In Long Beach, new case rates are among the highest in all of LA County, and hospitalizations are climbing, according to city data

The Los Angeles moratorium will be in place for six months after the COVID-19 state of emergency is ended. It bans city employees from issuing fines for those operating without a license or permit and encourages city workers to do educational outreach to help walk vendors through the permitting process. It also extended a reduction in permit fees to 2022.

Prior to the LA vote, the Long Beach City Council voted on June 15 to look into ways to improve safety for street vendors after a series of highly publicized attacks, but did not address permitting.

On Tuesday, Kude reminded Mayor Robert Garcia that he made him a cappuccino at the grand reopening of Community Hospital Long Beach in May and asked why their coffee was OK to be served at a city sponsored event but not on the corner of Broadway and Hermosa Avenue, where the couple had set up shop in front of the Black LBC bar for months.

“Two weeks before that city employees threatened to impound my coffee cart and told me that I could face jail time,” Kude said Tuesday.

Garcia and city management said Tuesday that the city is in the process of updating its municipal code and regulations for food trucks, which Kude’s cart technically falls under. However, that will require a consultant and could take some time.

In the interim, the city must follow state laws like Senate Bill 946, which put in place a number of protections for street vendors, but still allows cities to cite them for not having proper permits or maintaining sanitary work environments.

Mozhgan Mofidi, an officer with Long Beach’s environmental health bureau, said that permitting for street food vendors is not a one-sized fits all situation, but they all must have a business license and a health permit.

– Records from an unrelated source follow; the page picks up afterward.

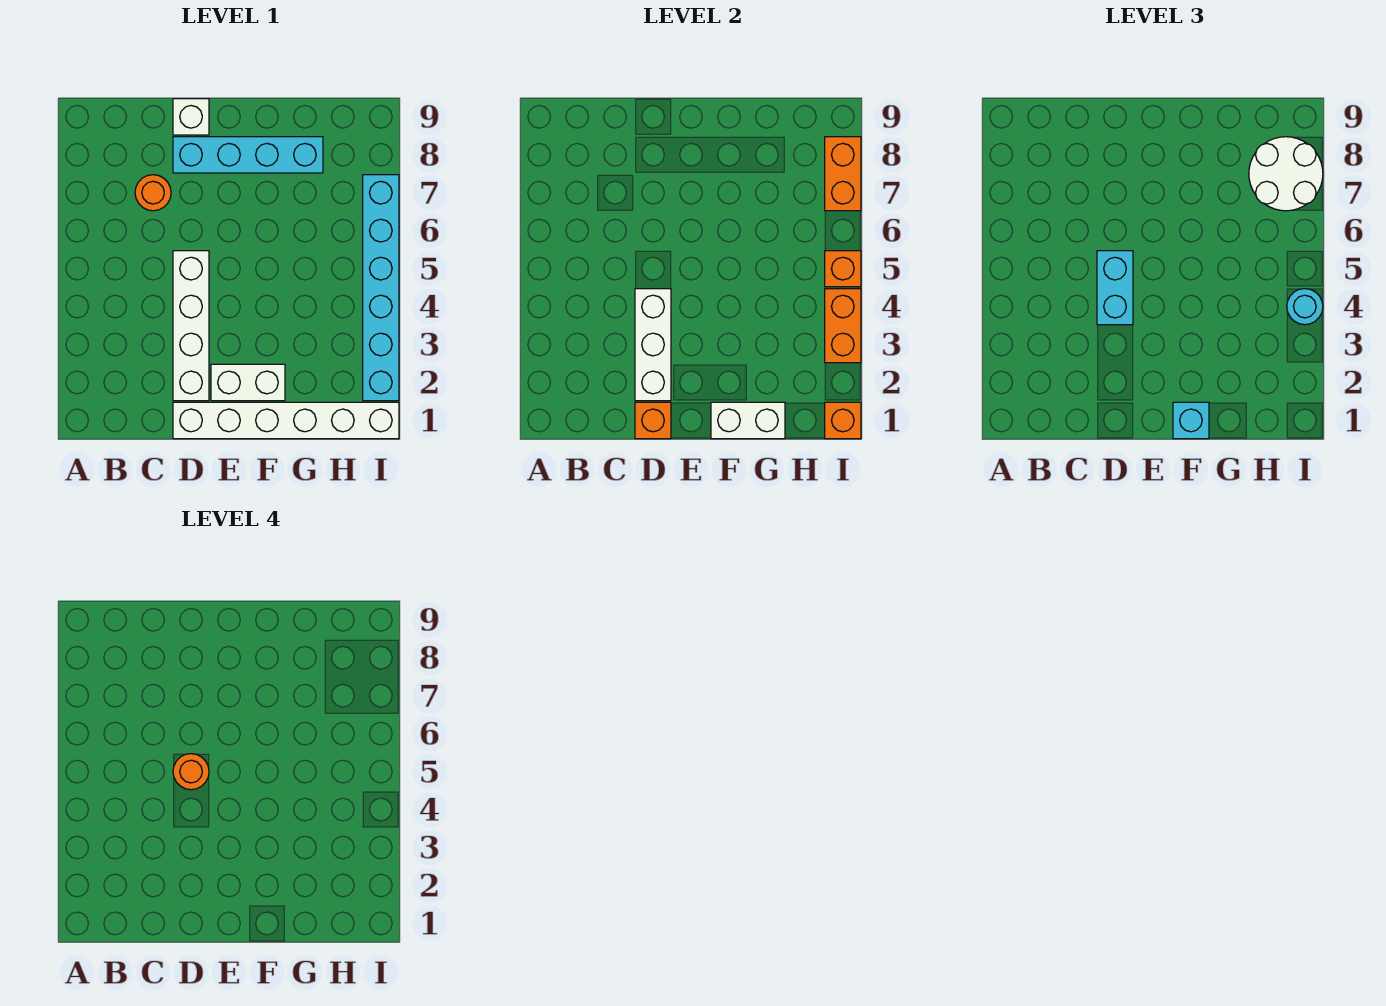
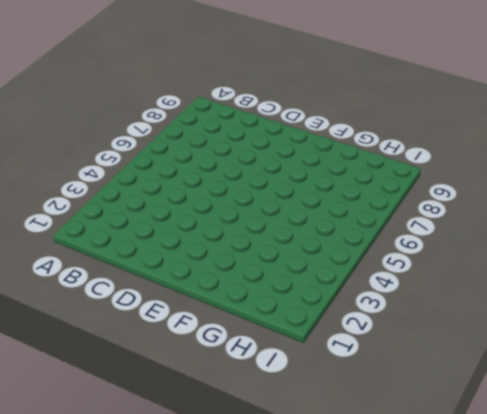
none -> orange round brick C7 level 1
none -> white brick D1:I1 level 1
none -> white brick D2:D5 level 1

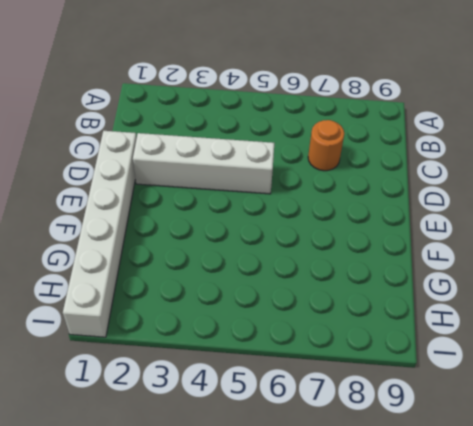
none -> cyan brick D8:G8 level 1
none -> white brick D9 level 1
none -> white brick E2:F2 level 1

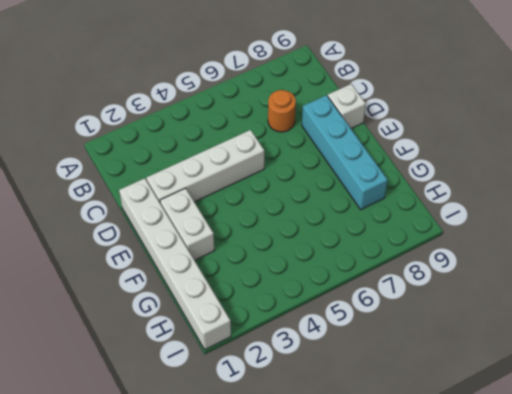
none -> cyan brick I2:I7 level 1
none -> orange brick D1 level 2
none -> white brick D2:D4 level 2

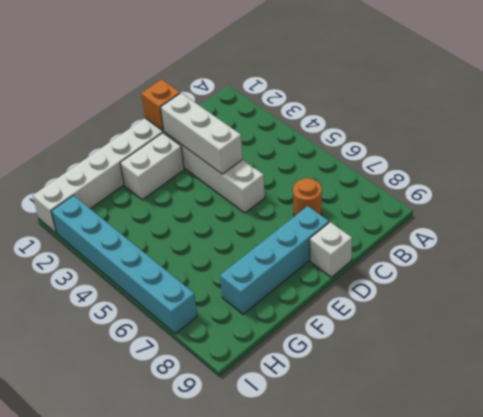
none -> white brick F1:G1 level 2
none -> orange brick I1 level 2
none -> orange brick I3:I4 level 2

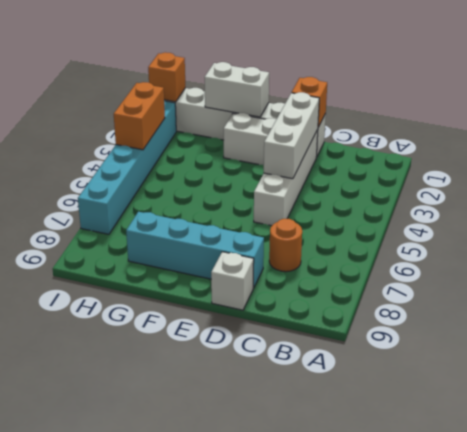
none -> orange brick I5 level 2
none -> orange brick I7:I8 level 2
none -> cyan brick D4:D5 level 3

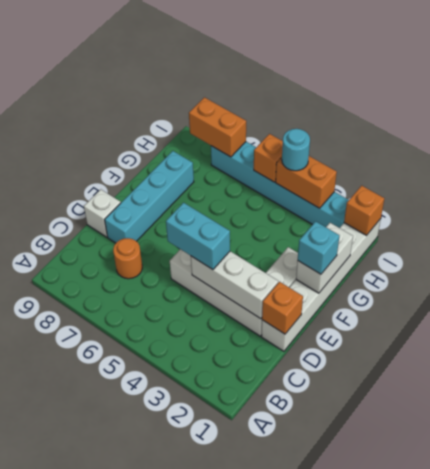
none -> white round brick H7:I8 level 3
none -> orange round brick D5 level 4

Mofidi explained that often times the requirements for a vendor vary based on what they sell, how they intend to sell it and their mode of transportation. For instance, some vendors who sell perishable goods need refrigeration, while others can be permitted without one.

Pre-packaged goods typically come with fewer restrictions, Mofidi said, and the type of product you sell could require you to have a three-compartment sink and/or hand washing station. If a vendor is selling cheeseburgers, they would need a sink, she explained, but if they were selling popsicles they would not.

Mofidi said the health department encourages vendors to reach out to them to work out a plan that can result in their permits being approved by the city, and their products being safe for public consumption. Their goal is maintaining public safety by preventing food-borne illness, she said.

“When it comes to food safety, we don’t make exceptions,” Mofidi said. “If we find there is a danger to the public we cannot wait until someone gets sick. If we know about it we need to do something.”

Kude thinks that the regulations are too strict. Their cart uses disposable cups, which eliminates the need to wash dishes while also helping to protect customers, he said.

But in order to be permitted they would have to have a three-compartment sink, something that is unnecessary and impractical, Kude said.

When the pandemic ends and catering jobs become more plentiful Kude said he and Fernandez intend to pivot back to serving at events rather than working on the streets. But the fight they’re waging now is to protect their business, as well as others who make their living selling food on the streets of Long Beach.

“We’re in a very special situation with public health and the public health emergency that we’re in right now where street vendors should be celebrated,” Kude said. “By our very nature we are reducing community transmission of COVID-19 just by being outdoors.”